Saturday, December 29, 2012

How to Archive a Website

How to download a website?  How to archive a website?  Quick answer, use HTTRack which is free and available for download at the official website:

If you like a more in-depth read of how I found my solution, read below:

I was wondering today if it is possible to archive a website for future, offline viewing.  For example, I worked as an internal auditor for a local school district and would like to preserve the internal audit page that I had setup while working in that role.

As always, I did a Google search to see what I could find.  The first result is from one of my favorite websites,

Somewhat dated and just gives you the basic "Save page as..." functionality found in most web browsers such as Chrome.

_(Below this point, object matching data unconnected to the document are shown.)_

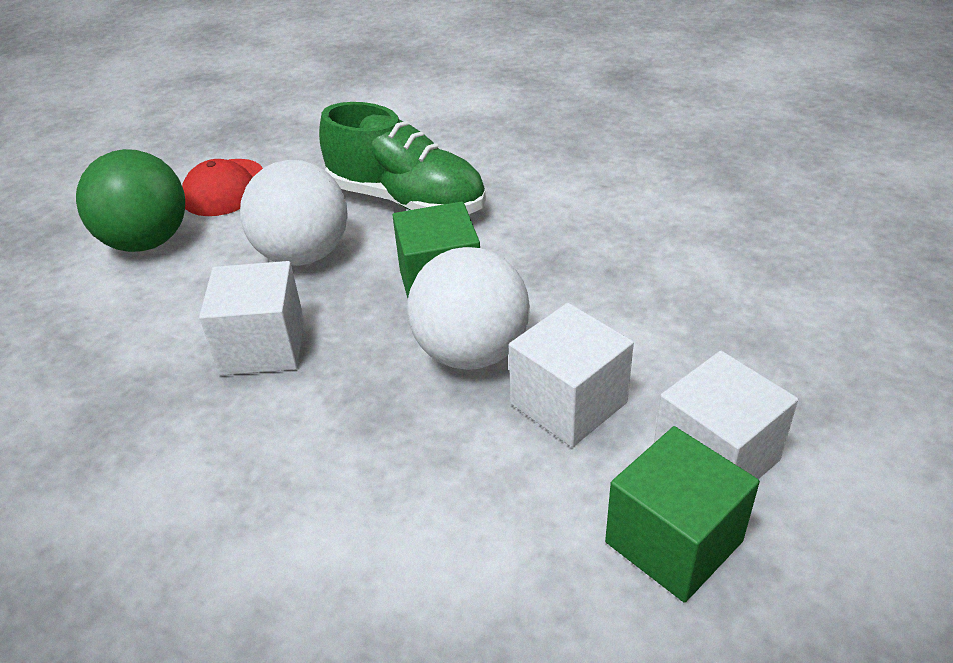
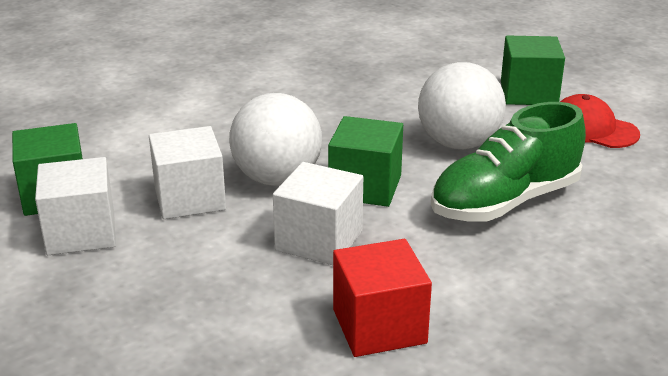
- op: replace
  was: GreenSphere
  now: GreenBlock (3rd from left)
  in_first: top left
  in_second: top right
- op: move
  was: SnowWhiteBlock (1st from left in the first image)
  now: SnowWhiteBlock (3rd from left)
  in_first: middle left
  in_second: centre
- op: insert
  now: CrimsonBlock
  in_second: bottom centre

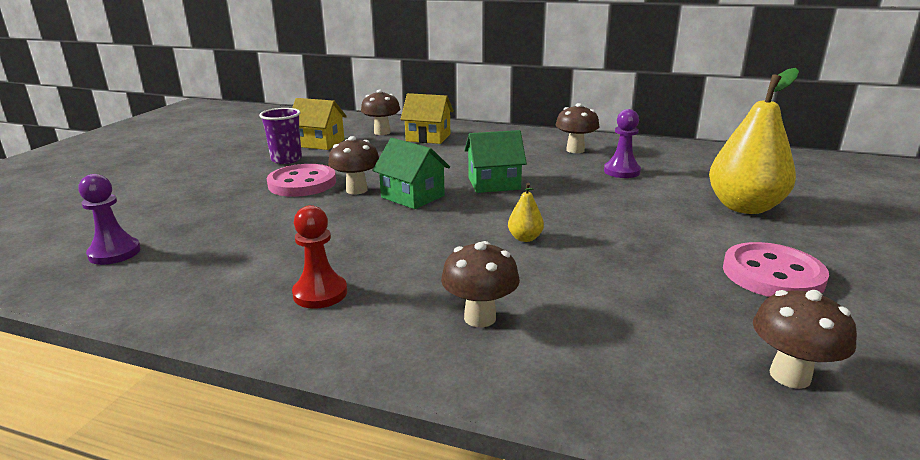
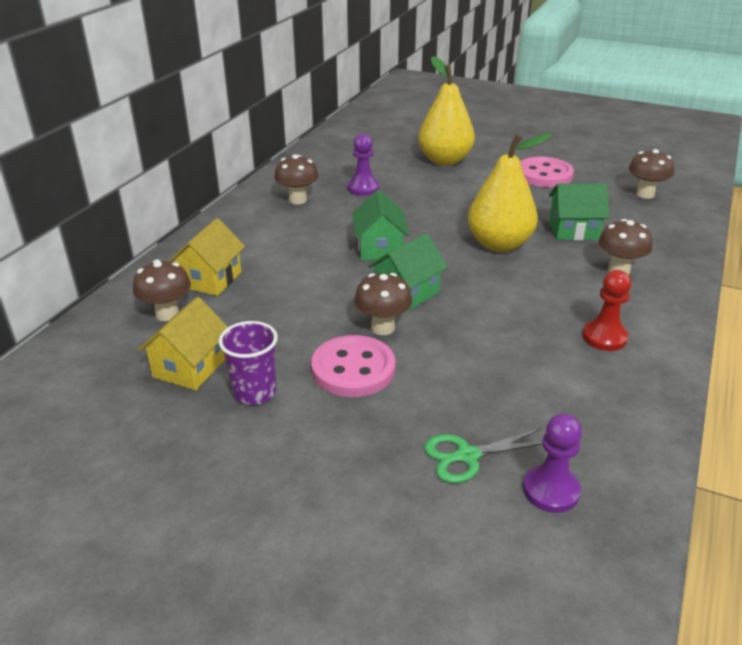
- op: resize
  was: GoldenToyPear (1st from left in the first image)
  in_first: centre
  in_second: top right
  ratio: 2.38
- op: insert
  now: GreenScissors
  in_second: bottom centre
- op: insert
  now: GreenToyHouse (3rd from left)
  in_second: top right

If that is all you need, the link to the particular page is here.

This will give you the page and image files, but does not include links such as documents and PDF.  What if you want to download the entire page for offline reading or archiving?  The comments section for the above article was useful, and one comment suggests using HTTrack Website Copier.

The description from the website:

 HTTrack is a free (GPL, libre/free software) and easy-to-use offline browser utility.

It allows you to download a World Wide Web site from the Internet to a local directory, building recursively all directories, getting HTML, images, and other files from the server to your computer. HTTrack arranges the original site's relative link-structure. Simply open a page of the "mirrored" website in your browser, and you can browse the site from link to link, as if you were viewing it online. HTTrack can also update an existing mirrored site, and resume interrupted downloads. HTTrack is fully configurable, and has an integrated help system.

The program is free, which is always a big plus.  Let's see if it works - and it does!  Works like a charm.  See the image below of the download in action.  When finished, HTTrack gives you the option of browsing your downloaded site.